何か、片岡義男が脳裏に浮かび、原作を読み返し、映画を見る。原作は覚えていたが映画は薄ら覚えだった。記憶にあったのは、「藤田敏八が青春映画を中年映画」にしてしまったことだった。まあ、原作には映画にするだけの中身がないから、内田栄一の脚本は、原作にあるムスタングを走らせる男を創作し、若者と中年の間を行き交う、猫のスキな娘を描いたというところ。今の自分が当時の山崎努の歳(45歳)を超えてしまった今、見直せば、実に分かりやすい中年映画だった。そして、そんなことは女にはどうでもいいってこともよく理解できた。  

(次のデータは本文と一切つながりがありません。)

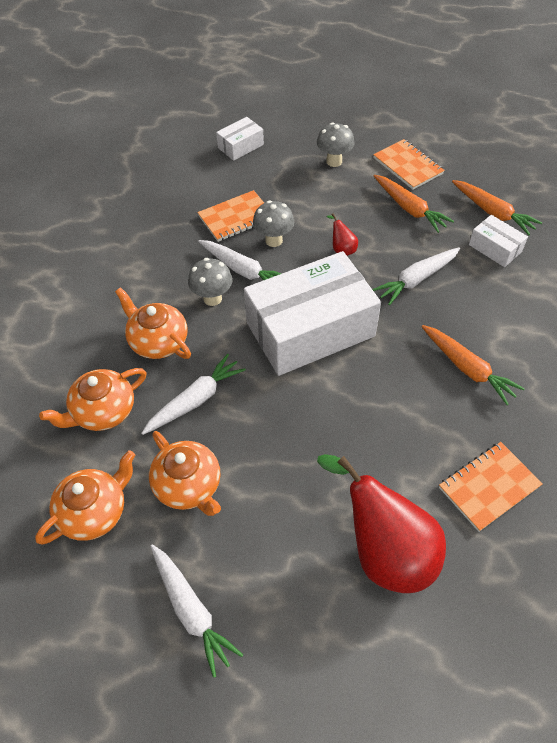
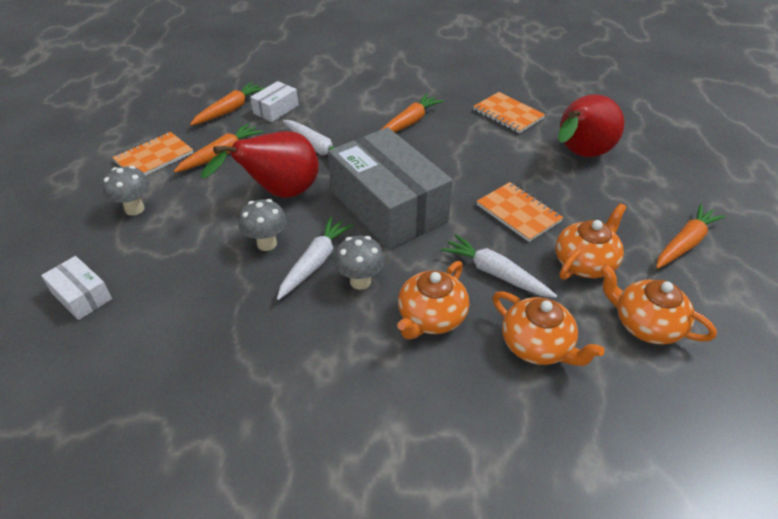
camera: 100 degrees left, 10 degrees down
(191, 610) = (684, 243): white carrot -> orange carrot
(236, 218) = (227, 280): orange notebook -> orange notebook (518, 213)
(310, 329) = (388, 206): white box -> grey box
(342, 249) = (279, 194): red pear -> red pear, size x2.45

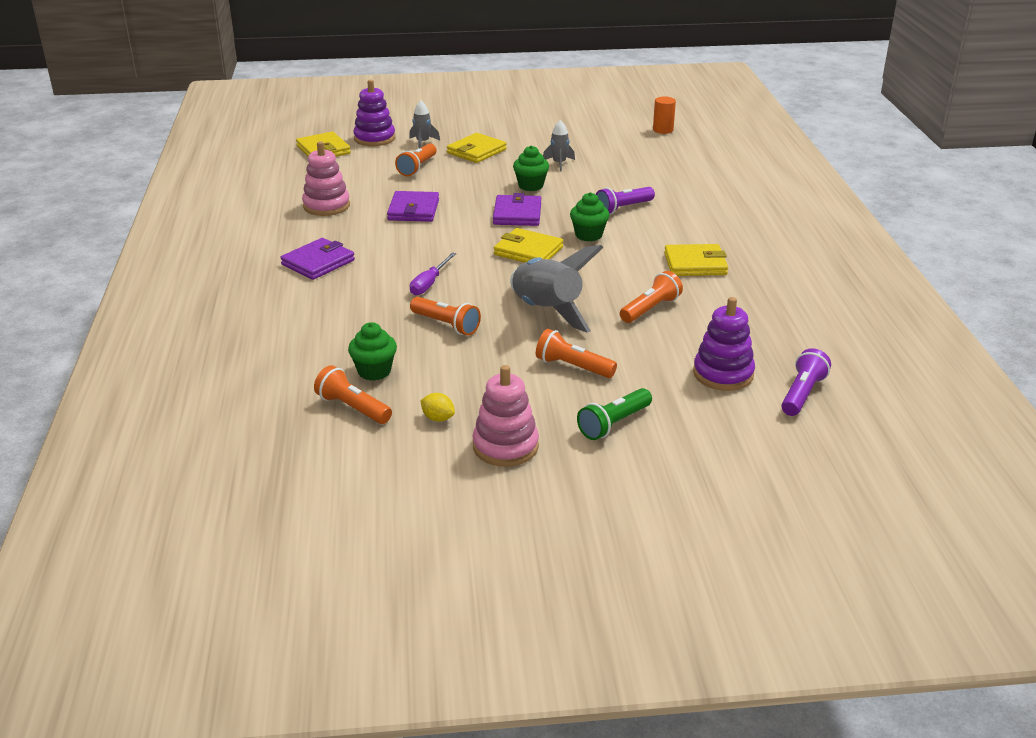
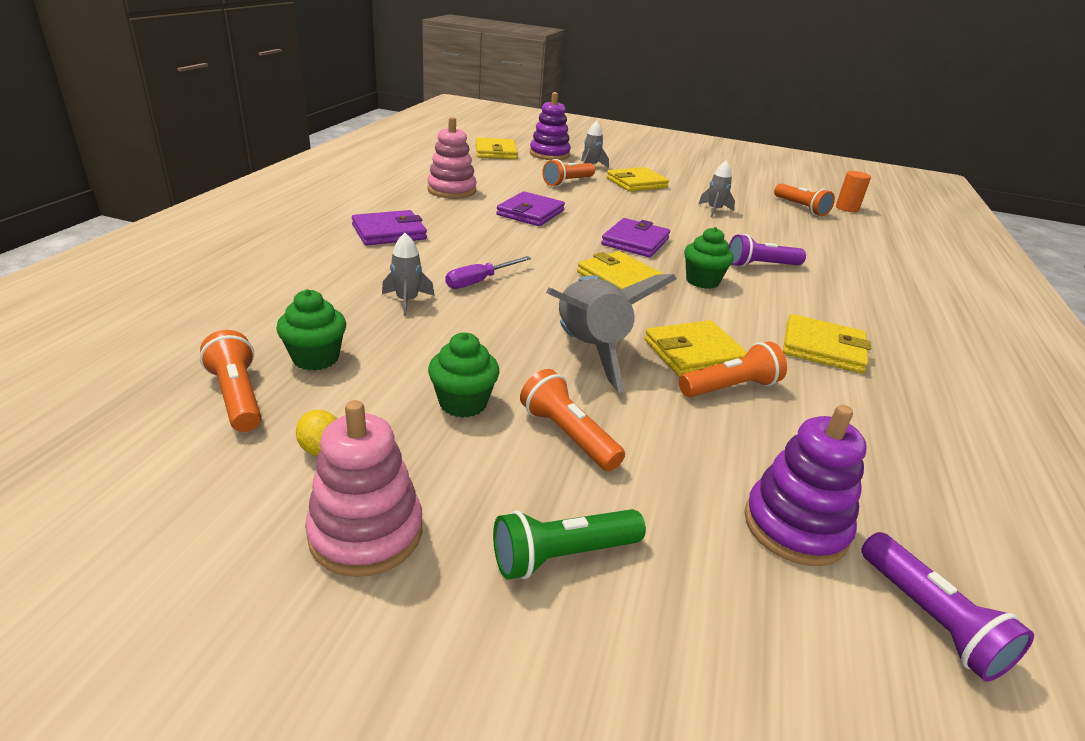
camera: 20 degrees right, 0 degrees up
(393, 314) = (407, 301): none -> grey rocket
(446, 325) = (455, 330): orange flashlight -> orange flashlight (801, 208)
(531, 186) = (669, 221): green cupcake -> green cupcake (463, 403)
(615, 293) = (694, 353): none -> yellow wallet
(802, 394) = (931, 619): purple flashlight -> purple flashlight turned 105 degrees clockwise

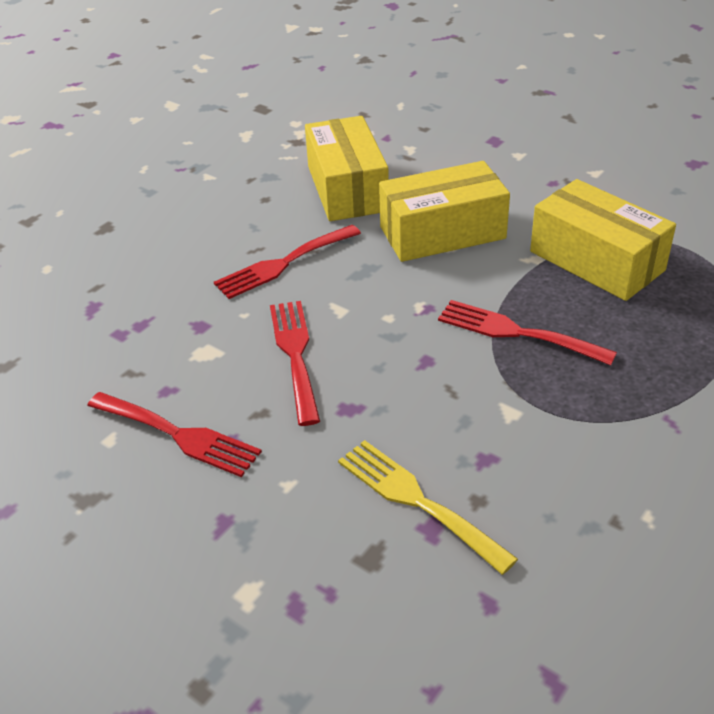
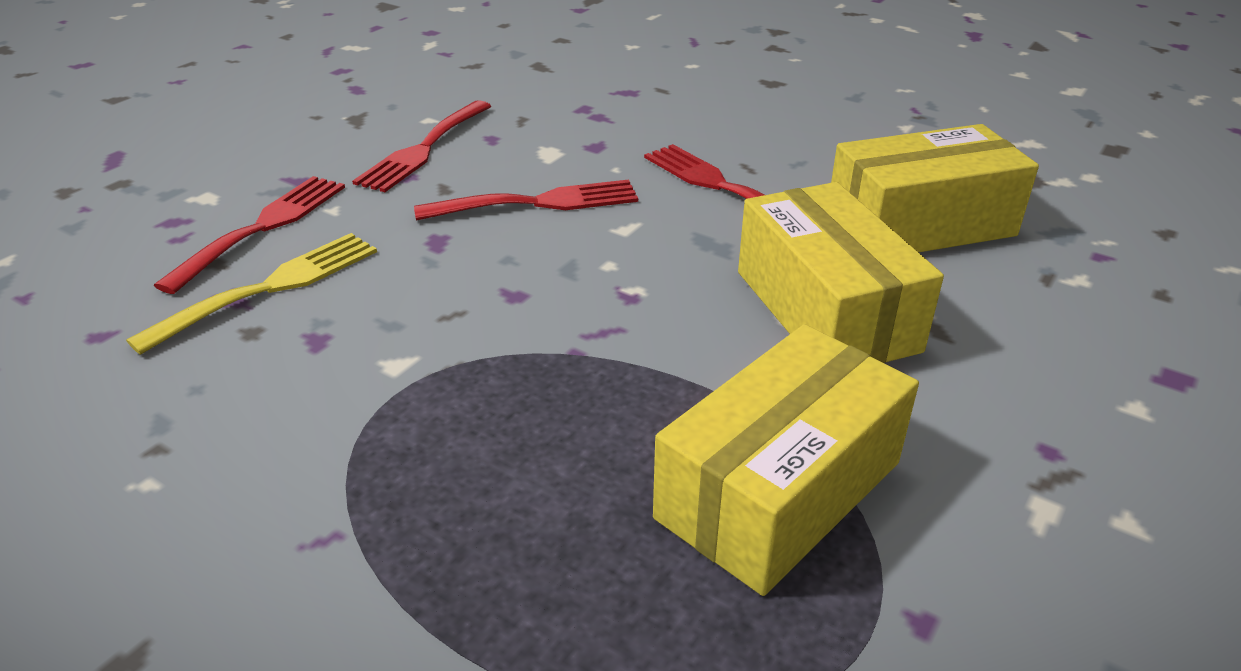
camera: 85 degrees right, 5 degrees down
(516, 332) = (568, 377): red fork -> red fork (263, 227)

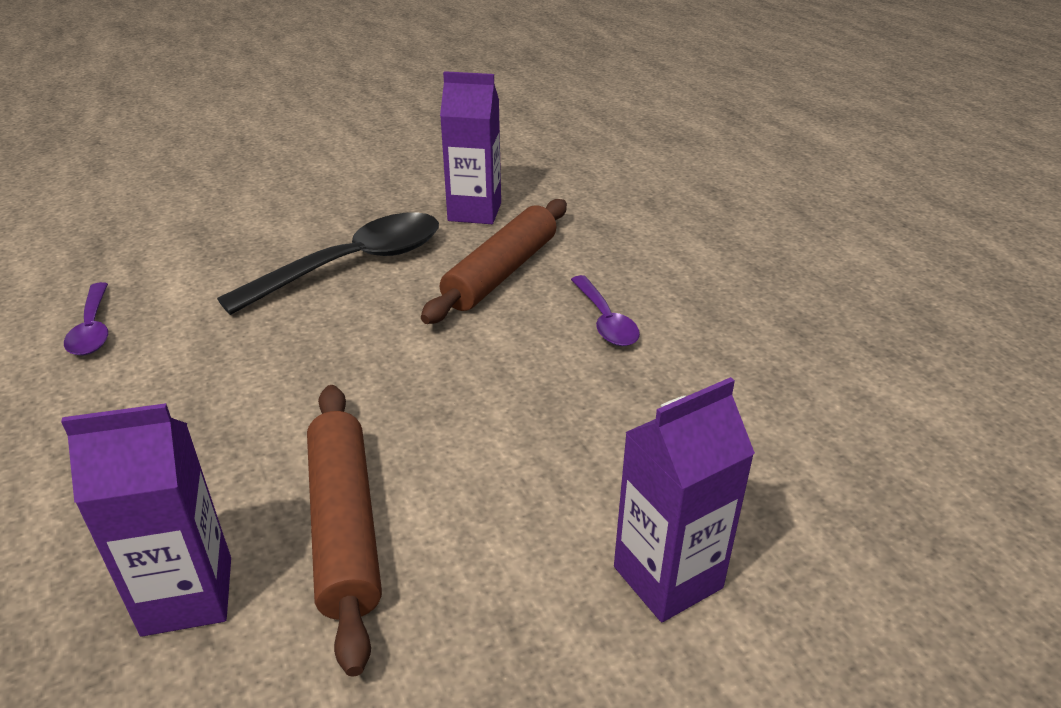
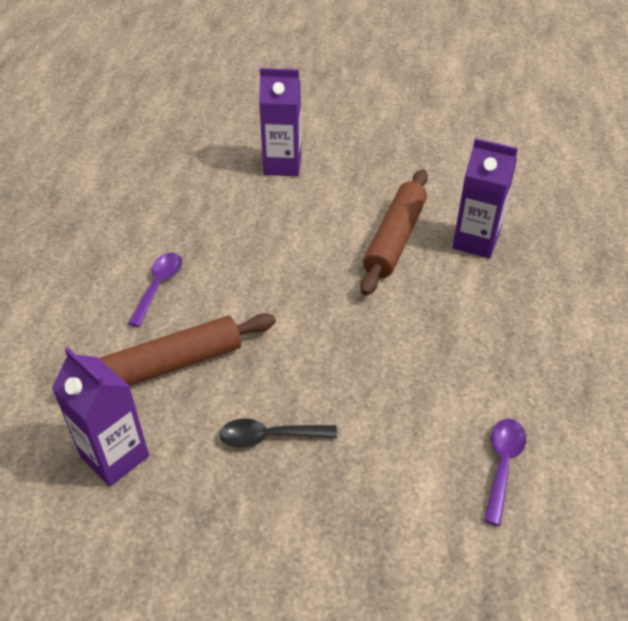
camera: 145 degrees left, 10 degrees up
(353, 265) = (269, 437): black spoon -> black spoon, size x0.52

猫を持った少女(浅野)は山崎にナンパされるが、途中で捨てられる。その山崎の車の後ろから走ってきたバイクの男(古尾谷)は彼女を拾い、家に送っていく。山崎は友人の原田芳雄と浅野裕子と三人で暮らしていた。彼らにはどちらの子供かわからない子供がいて、その子は浅野の妹(竹田かほり)が面倒を見ているという変な家族だった。その夜、原田がランニング中に死ぬ。いままでわだかまっていたものがすべて解放されていく。浅野は古尾谷のいきつけのスナックでバイトを始める。古尾谷はバイトをクビになる。浅野は山崎に電話する。浅野が車に財布を忘れたのだ。山崎は浅野にあい、ひかれる。そして、実の娘のピアノの発表会の会場に連れて行き、ホテルで浅野を抱く。そんな、山崎にあきれてまた古尾谷の元に戻る。スナック帰りにある夜、浅野は作業服の男にレイプされる。古尾谷は復讐するために男たちを追うが、浅野はしっくりいかず、山崎のもとに行く。そして、山崎、浅野裕子、竹田の中に浅野が入り、生活のバランスがくずれだす。そして、浅野もでていく。そんな浅野を求め、山崎は古尾谷のもとに行く。そこに、レイプ犯が現れ、古尾谷が襲われるところに介入する山崎。結果的には山崎が刺され入院することに。スナックで荒れる古尾谷のもとに浅野が帰ってくる。二人は一緒に暮らし子を授かる。山崎はといえば、女に翻弄され続けていた。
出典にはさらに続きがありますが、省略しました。